園芸委員長である小花衣美園(こはない みその)先輩も、海外に行くって言ってたもんな。

今頃、何処でどうしていることやら。

…しかし。

「…なぁ、寿々花さん。あんたはこれで良いのか?」

「ほぇ?」

ほぇ、じゃなくて。

「他のクラスメイトは、皆、旅行したりオーストラリア留学したりしてるんだろ?」

「うん」

「寿々花さんは、何もやらなくて良いのか?」

新学期になったら、クラスメイトは皆、旅行や留学の思い出話に花を咲かせるんだろうに。
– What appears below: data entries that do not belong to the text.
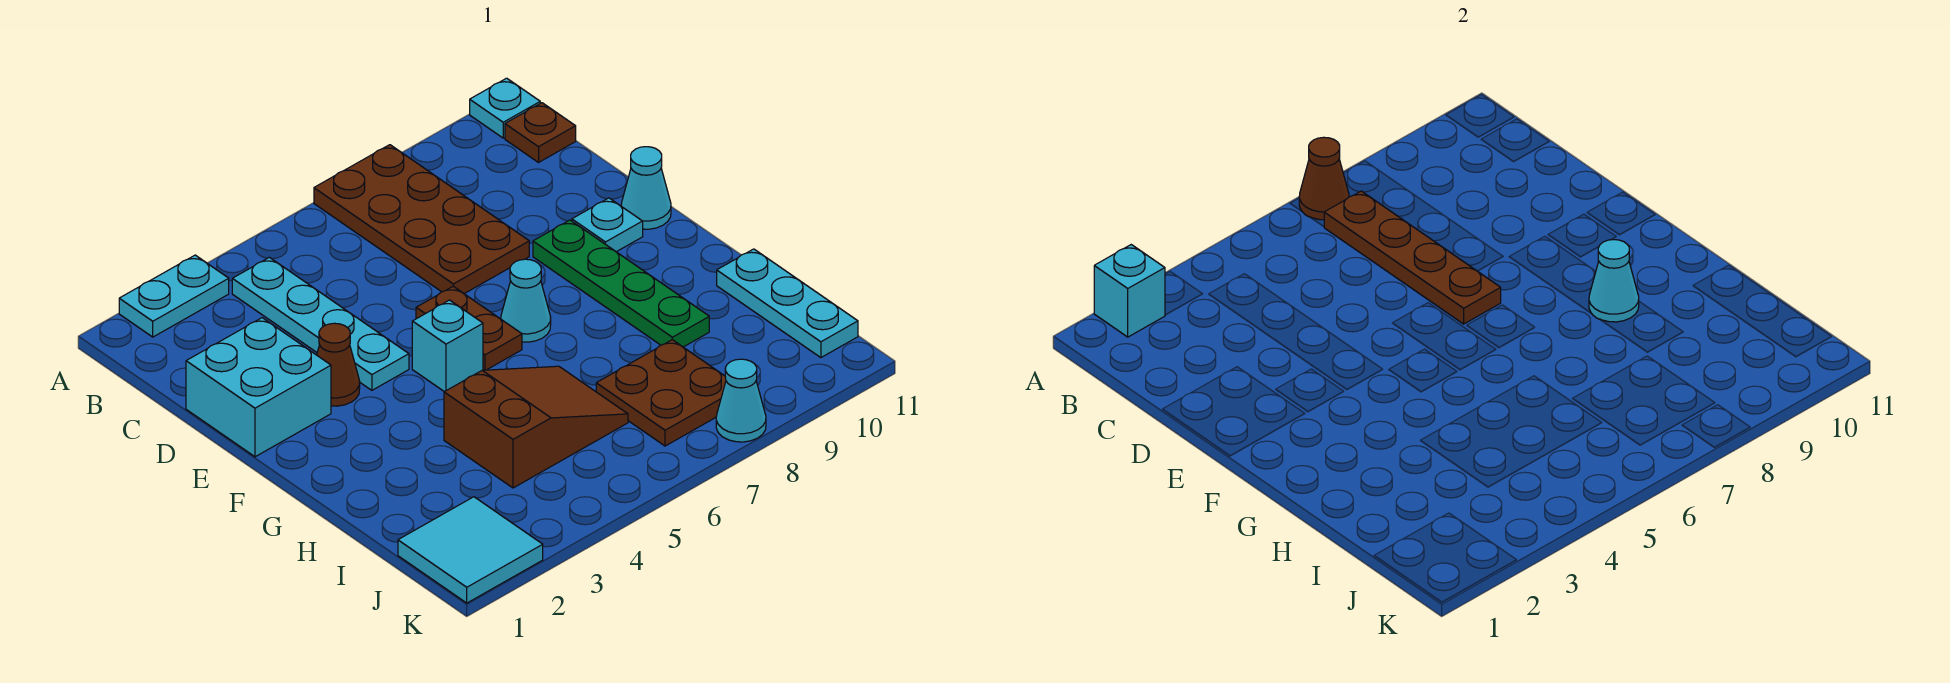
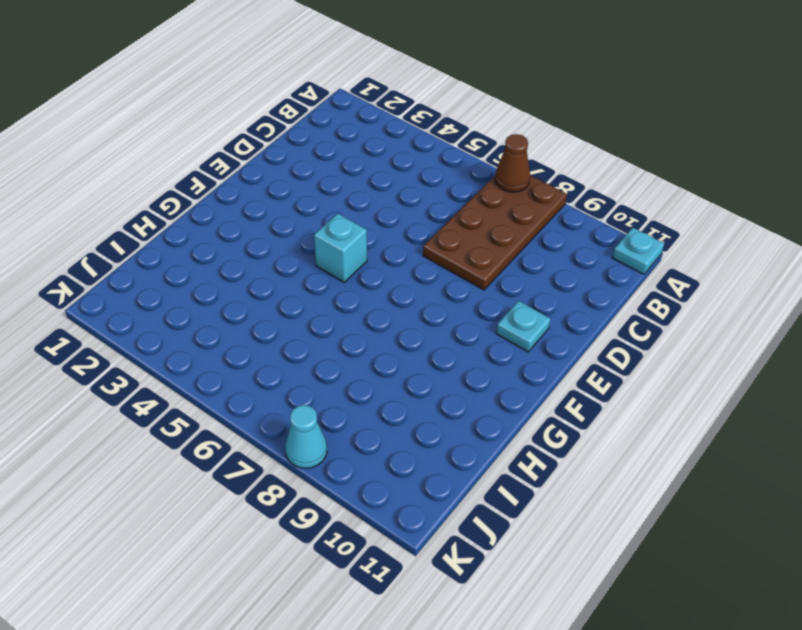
none -> cyan plate A2:A3 level 1
none -> cyan plate B4:E4 level 1
none -> brown plate B11 level 1

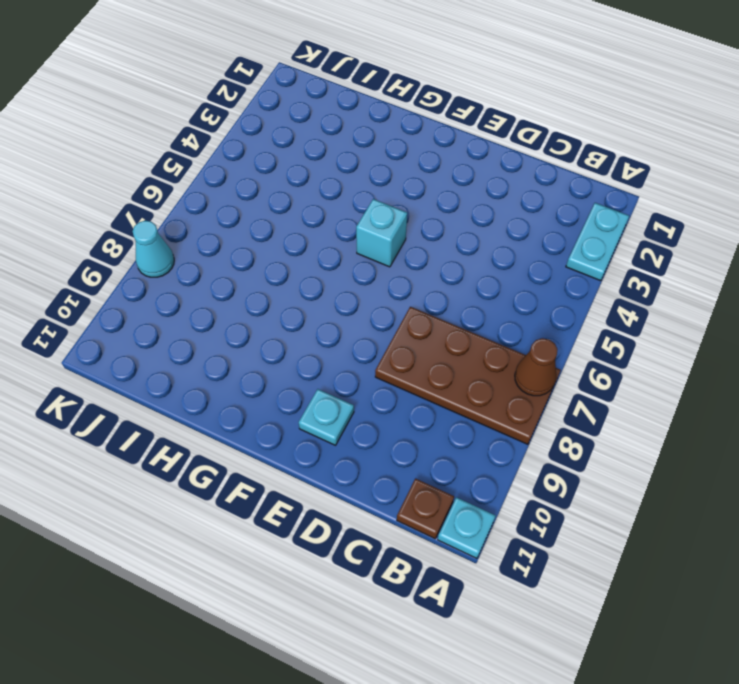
none -> cyan plate B4:E4 level 1
none -> cyan brick D1:E2 level 1
none -> brown cone E3 level 1

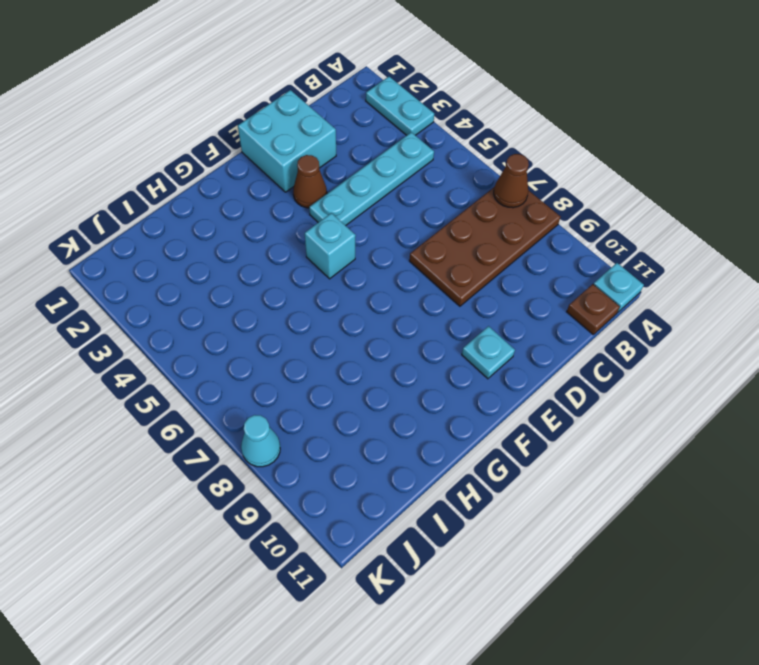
none -> brown plate E6:F6 level 1
none -> green plate E9:H9 level 1
none -> cyan cone E11 level 1

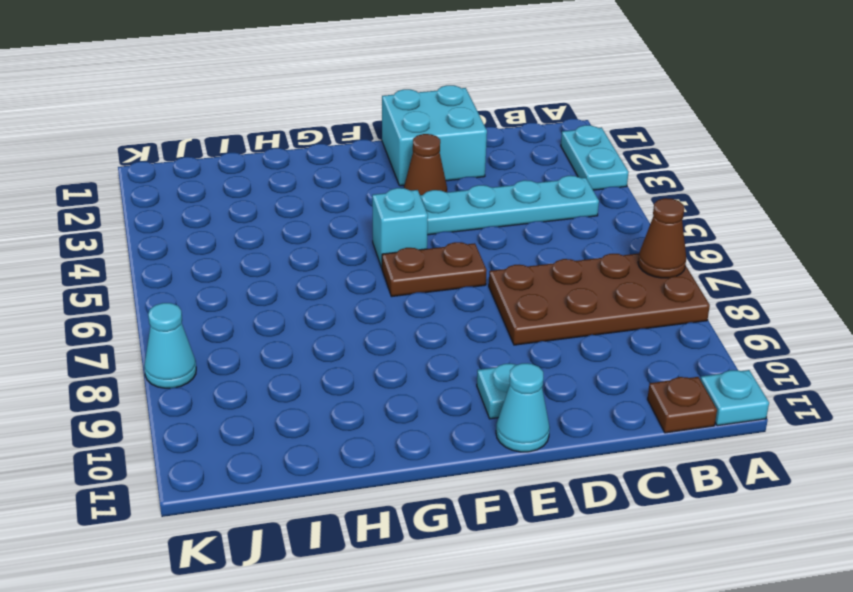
none -> green plate E9:H9 level 1
none -> cyan cone F7 level 1
none -> brown slope H4:I6 level 1 top 4

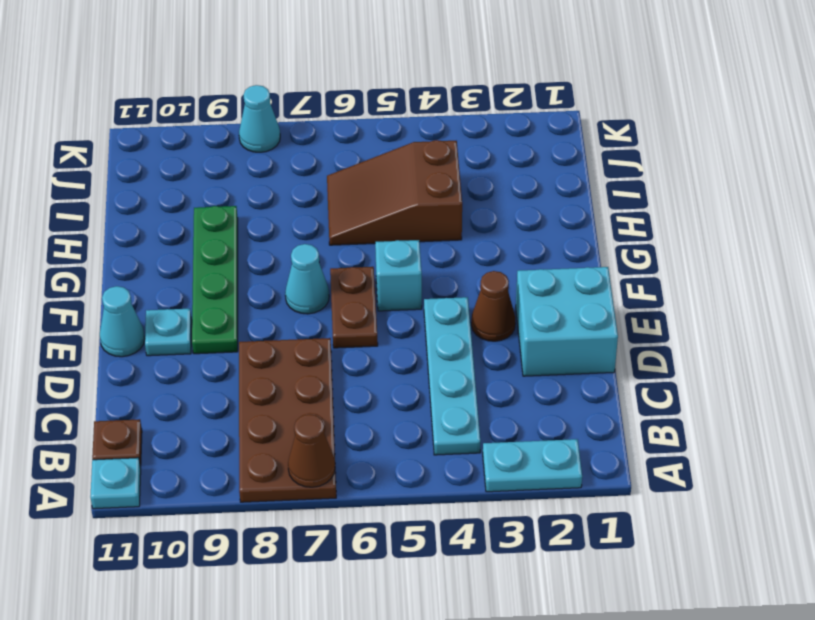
none -> cyan plate H11:J11 level 1
none -> brown plate I7:J8 level 1
none -> cyan tile J1:K2 level 1

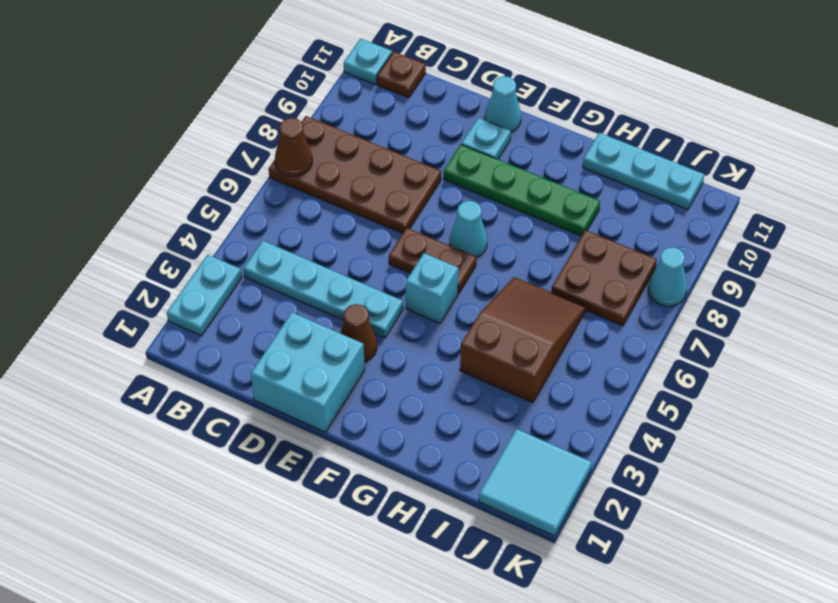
none -> cyan brick A2 level 2
none -> brown plate B7:E7 level 2
none -> cyan cone G9 level 2

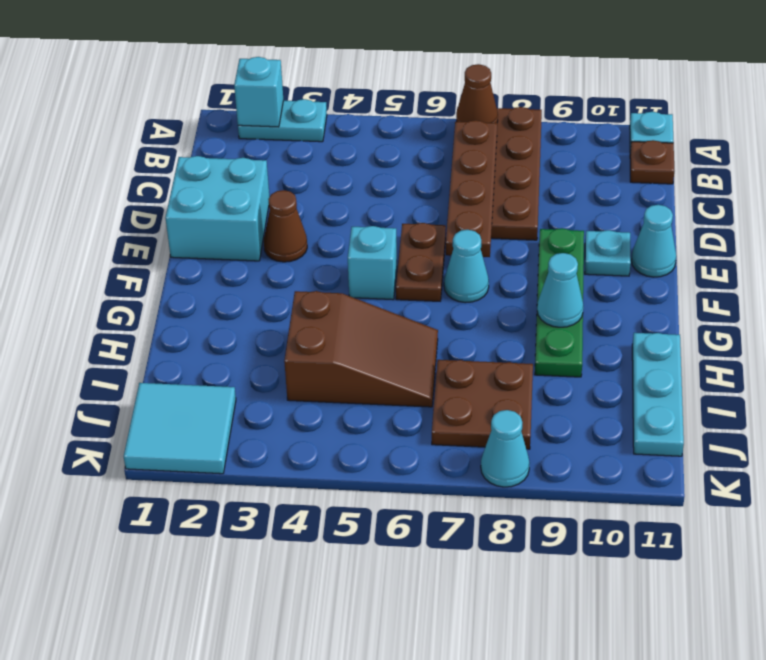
none -> cyan plate B4:E4 level 1

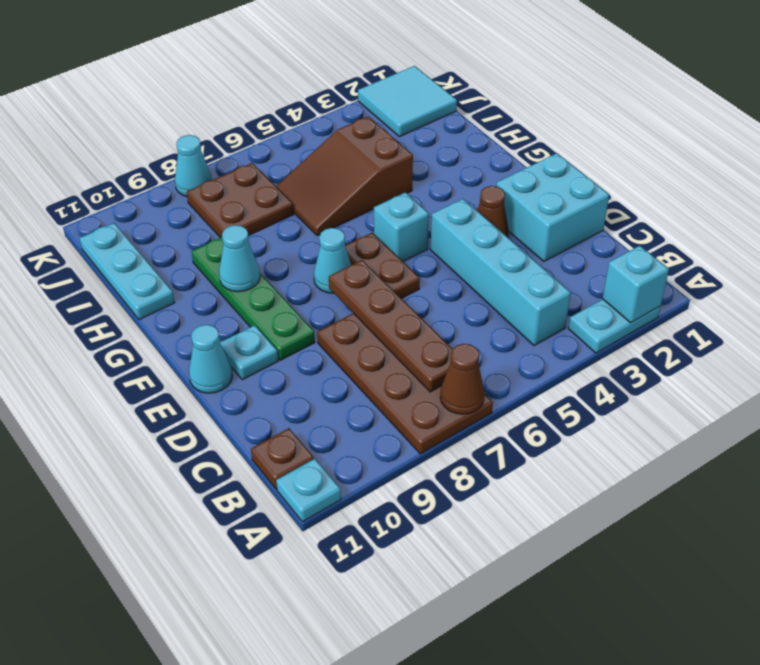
cyan brick B4:E4 level 1 -> cyan plate B4:E4 level 1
現状、うちの寿々花お嬢さんには、皆に話せるような思い出がない。

海外行ってないし。別荘なんてないし。

周囲が楽しそうに、充実した夏休みの思い出を語っている中で。

寿々花さんだけ、話に加われずに気まずい思いをするようなことになったら…。

凄く気の毒。

「今からでも遅くないから、どっか海外に行くとか…」

寿々花さん、英語ペラペラだし。英語圏の国なら困らないだろ。

「海外…?別に興味無いけど…」

しかし、寿々花さんはいまいち乗り気ではない。

「悠理君が一緒なら、何処に行っても良いよ」

あ、そう…。

じゃあ今すぐ飛行機のチケット取って、一緒にアメリカ旅行にでも行こうか、と言いたいところだったが。

「無理だな。俺、パスポート持ってない」

生まれてこの方、国内から一歩も出たことがない引きこもりの俺が。

パスポートなんて、お洒落なものを持っているはずもなく。

今から申請していたら、夏終わるっての。

「じゃあ、良いや。悠理君とおうちで過ごす」

「いや…そうは言うけどな、このままじゃ夏休みの思い出が…」

寿々花さん一人だけ、話の輪に入れずに気まずい思いをしているところを想像したら。

いたたまれないと言うか、可哀想と言うか…。

胸が締め付けられるような気持ちになる。

それなのに、寿々花さんは全く気にしていなくて。

「夏休みの思い出?いっぱいあるよ」

むしろ嬉しそうに、寿々花さんはそう言った。

…何?

海外旅行にも、別荘にも留学にも行ってないのに?

「悠理君と花火大会して、りんご飴食べて、それから悠理君のお誕生日会をやって、ケーキを一緒に食べて」

「お、おぉ…」

「それからそれから、たこ焼きパーティーもやったでしょ?この間はお化け屋敷にも行ったよ。ね、思い出いっぱいだ」

…確かに、言われてみれば。

相当アグレッシブって言うか…。色々やったな、今年の夏休みは。